Proinflammatory macrophage secretome enhances temozolomide sensitivity in glioblastoma via pSTAT3-mediated downregulation of DNA repair enzymes.

The mechanisms by which tumor-associated macrophages, key components of the glioblastoma (GBM) microenvironment, impair chemotherapy efficacy remain poorly understood. Resistance to temozolomide (TMZ), the standard chemotherapeutic agent for GBM, is associated with poor prognosis due to efficient DNA repair mechanisms.
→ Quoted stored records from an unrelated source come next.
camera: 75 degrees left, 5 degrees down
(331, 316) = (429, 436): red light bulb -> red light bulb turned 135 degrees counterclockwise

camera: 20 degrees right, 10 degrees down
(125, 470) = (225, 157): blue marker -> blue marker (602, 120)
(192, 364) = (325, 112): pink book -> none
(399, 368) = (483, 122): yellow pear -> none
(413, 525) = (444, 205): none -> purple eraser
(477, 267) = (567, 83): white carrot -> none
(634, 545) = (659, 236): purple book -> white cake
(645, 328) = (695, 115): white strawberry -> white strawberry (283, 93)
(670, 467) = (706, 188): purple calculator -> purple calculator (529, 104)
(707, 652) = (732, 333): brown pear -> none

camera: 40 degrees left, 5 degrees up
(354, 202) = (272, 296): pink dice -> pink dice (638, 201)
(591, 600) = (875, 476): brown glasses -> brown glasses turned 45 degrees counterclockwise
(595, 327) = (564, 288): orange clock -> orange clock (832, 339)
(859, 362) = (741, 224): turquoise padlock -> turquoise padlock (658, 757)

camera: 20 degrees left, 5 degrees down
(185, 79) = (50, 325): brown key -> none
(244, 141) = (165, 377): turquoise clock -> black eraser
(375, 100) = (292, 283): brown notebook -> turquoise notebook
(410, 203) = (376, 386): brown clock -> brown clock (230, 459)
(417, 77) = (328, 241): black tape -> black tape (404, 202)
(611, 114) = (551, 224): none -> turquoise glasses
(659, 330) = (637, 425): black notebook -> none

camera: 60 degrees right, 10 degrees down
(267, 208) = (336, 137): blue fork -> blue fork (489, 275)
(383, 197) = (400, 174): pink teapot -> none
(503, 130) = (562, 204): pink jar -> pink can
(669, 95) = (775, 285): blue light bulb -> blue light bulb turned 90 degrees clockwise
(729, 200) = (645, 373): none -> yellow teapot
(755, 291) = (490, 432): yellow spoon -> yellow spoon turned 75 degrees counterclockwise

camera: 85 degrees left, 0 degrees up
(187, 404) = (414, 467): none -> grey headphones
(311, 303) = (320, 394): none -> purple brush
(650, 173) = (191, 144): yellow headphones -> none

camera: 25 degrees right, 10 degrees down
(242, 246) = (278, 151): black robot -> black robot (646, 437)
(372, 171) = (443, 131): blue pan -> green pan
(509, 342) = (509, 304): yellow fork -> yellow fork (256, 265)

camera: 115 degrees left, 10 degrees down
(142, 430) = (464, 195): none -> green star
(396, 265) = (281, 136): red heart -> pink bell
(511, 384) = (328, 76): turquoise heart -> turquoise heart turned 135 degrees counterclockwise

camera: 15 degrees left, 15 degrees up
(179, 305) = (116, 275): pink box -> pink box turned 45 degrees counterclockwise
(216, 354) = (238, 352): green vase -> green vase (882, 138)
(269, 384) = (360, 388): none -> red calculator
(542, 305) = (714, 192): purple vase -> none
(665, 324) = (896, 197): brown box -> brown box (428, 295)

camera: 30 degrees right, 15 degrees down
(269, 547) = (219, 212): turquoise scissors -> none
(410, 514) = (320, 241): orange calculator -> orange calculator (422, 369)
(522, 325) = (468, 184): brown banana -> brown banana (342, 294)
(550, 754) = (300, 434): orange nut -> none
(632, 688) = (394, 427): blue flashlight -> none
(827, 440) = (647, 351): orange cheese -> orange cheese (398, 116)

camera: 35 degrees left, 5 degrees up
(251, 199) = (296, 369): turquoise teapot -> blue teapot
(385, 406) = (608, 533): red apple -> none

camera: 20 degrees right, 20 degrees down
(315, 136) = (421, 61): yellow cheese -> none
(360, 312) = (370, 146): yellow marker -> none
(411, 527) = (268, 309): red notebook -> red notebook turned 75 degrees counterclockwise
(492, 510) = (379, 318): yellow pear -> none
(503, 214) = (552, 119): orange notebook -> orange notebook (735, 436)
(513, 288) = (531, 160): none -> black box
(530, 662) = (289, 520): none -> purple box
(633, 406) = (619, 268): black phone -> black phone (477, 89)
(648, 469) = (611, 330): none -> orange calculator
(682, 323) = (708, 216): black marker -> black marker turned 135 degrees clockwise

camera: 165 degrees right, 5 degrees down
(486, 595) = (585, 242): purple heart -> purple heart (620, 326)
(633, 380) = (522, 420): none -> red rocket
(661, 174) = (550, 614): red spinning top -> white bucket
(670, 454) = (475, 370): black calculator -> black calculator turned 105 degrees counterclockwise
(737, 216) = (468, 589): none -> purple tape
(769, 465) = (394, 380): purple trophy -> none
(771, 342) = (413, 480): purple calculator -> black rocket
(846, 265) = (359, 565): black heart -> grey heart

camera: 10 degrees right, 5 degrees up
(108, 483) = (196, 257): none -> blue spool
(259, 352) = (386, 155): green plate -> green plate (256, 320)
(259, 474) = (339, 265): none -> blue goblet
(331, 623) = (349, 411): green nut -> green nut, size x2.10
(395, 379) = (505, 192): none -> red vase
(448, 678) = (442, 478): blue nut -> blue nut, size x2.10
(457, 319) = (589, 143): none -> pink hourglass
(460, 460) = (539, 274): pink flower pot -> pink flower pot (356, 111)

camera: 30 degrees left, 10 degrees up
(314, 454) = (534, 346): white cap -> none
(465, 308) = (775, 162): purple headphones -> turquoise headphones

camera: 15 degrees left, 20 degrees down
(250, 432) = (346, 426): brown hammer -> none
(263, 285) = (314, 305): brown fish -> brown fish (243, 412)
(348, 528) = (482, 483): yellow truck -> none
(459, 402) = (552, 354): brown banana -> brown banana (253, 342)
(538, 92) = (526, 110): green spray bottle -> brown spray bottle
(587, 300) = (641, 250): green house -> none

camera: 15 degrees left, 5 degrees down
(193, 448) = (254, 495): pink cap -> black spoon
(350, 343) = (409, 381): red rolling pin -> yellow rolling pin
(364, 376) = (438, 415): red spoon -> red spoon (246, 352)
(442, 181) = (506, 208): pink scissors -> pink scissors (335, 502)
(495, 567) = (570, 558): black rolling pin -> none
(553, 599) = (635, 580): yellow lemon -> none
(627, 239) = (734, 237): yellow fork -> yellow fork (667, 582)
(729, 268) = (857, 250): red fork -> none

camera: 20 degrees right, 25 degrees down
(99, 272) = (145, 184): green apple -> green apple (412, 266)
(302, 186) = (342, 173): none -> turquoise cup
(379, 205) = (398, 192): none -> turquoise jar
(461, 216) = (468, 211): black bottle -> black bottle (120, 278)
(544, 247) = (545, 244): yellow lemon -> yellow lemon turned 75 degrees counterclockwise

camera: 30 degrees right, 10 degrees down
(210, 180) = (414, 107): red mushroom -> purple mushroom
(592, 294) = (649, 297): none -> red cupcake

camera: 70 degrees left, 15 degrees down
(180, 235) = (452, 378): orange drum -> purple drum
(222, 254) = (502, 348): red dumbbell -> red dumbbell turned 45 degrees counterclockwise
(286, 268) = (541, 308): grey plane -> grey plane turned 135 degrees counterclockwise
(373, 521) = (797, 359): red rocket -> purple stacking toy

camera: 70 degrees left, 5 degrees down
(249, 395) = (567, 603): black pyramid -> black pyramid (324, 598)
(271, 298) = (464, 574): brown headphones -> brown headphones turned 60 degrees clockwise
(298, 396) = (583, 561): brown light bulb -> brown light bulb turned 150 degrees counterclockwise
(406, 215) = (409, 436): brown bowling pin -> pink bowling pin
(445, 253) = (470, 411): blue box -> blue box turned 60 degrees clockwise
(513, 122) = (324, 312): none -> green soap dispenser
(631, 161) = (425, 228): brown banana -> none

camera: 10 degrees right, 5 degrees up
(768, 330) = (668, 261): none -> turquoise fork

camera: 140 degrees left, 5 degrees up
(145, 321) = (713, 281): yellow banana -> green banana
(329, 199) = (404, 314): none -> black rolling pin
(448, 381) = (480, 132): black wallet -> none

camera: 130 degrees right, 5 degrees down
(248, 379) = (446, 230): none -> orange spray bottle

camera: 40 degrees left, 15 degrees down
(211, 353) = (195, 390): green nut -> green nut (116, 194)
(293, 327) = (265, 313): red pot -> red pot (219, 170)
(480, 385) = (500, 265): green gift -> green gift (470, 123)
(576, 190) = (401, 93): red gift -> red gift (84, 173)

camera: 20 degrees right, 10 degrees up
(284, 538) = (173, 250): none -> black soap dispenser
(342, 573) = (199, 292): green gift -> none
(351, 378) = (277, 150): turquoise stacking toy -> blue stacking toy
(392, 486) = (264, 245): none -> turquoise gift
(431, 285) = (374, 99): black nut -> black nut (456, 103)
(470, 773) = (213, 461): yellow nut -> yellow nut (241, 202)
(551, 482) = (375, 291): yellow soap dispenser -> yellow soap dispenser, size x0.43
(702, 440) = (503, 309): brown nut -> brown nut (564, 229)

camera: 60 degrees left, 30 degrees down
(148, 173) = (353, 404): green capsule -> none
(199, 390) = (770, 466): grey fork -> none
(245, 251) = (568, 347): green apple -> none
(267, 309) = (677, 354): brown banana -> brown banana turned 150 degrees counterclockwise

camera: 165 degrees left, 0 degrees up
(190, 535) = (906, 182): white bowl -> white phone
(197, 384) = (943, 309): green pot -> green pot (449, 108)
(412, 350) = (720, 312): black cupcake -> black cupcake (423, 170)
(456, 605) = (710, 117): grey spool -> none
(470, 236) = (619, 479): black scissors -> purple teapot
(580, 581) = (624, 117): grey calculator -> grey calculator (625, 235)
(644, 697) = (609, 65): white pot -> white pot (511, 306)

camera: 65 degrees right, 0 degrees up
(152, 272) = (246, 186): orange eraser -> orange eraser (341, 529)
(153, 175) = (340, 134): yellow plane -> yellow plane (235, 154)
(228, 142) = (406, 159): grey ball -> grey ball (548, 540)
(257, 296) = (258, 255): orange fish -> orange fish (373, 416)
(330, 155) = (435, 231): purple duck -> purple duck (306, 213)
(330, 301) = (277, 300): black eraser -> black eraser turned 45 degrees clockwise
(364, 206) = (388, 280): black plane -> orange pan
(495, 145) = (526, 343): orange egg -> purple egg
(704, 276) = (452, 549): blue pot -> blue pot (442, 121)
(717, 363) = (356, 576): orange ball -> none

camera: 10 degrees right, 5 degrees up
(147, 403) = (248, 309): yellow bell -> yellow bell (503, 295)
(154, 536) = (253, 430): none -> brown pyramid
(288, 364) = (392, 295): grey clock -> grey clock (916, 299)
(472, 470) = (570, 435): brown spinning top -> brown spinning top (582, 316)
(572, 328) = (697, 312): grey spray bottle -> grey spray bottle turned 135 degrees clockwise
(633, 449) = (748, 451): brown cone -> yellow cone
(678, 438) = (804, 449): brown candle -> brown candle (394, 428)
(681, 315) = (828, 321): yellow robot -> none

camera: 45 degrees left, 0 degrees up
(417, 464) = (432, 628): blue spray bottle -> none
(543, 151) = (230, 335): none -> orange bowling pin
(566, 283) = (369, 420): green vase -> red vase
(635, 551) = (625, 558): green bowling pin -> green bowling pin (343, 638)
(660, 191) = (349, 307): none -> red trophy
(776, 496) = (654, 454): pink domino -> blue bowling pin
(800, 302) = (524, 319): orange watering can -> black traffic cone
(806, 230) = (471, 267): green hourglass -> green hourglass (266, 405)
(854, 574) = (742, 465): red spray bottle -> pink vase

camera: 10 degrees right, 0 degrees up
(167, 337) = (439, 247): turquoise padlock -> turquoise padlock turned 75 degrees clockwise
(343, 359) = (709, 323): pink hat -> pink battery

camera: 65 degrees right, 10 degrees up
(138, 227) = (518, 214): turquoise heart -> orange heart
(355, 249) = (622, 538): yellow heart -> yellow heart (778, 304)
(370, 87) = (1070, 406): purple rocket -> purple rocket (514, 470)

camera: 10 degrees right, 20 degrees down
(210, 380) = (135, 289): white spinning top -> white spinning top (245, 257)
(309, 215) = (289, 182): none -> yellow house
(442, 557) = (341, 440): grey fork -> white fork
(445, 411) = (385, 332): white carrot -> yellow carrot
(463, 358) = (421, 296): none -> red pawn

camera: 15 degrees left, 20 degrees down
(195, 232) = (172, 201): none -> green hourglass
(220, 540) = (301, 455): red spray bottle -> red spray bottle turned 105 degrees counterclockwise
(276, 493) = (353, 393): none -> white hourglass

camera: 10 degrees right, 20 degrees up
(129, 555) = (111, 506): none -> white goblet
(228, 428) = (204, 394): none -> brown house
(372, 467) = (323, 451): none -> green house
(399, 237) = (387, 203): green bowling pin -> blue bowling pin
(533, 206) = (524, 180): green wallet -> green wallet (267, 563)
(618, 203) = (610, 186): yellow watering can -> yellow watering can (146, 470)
While low expression of the DNA repair enzyme O6-methylguanine-DNA methyltransferase (MGMT) has been linked to improved TMZ response, our previous findings suggest that N-methylpurine-DNA glycosylase (MPG) may also contribute to chemoresistance in GBM. Here, we report for the first time that conditioned medium from pro-inflammatory macrophages (CM-M1) enhances TMZ cytotoxicity by suppressing STAT3 phosphorylation, resulting in decreased MGMT and MPG expression in GBM cells. Proteomic profiling of CM-M1 revealed a unique, cytokine-rich secretome that may promote STAT1 activation, thereby inhibiting pSTAT3 and reducing DNA repair enzymes levels. Clinically, elevated MGMT and MPG protein levels were associated with increased pSTAT3 in our GBM patient cohort, and analysis of the TCGA database further showed that their combined overexpression correlates with significantly reduced progression-free survival. Gene silencing experiments confirmed the contribution of both enzymes to TMZ resistance, with dual knockdown producing a synergistic sensitizing effect. These findings uncover a novel mechanism of macrophage secretome-mediated chemoresistance and support the development of M1-based strategies to improve TMZ efficacy in GBM.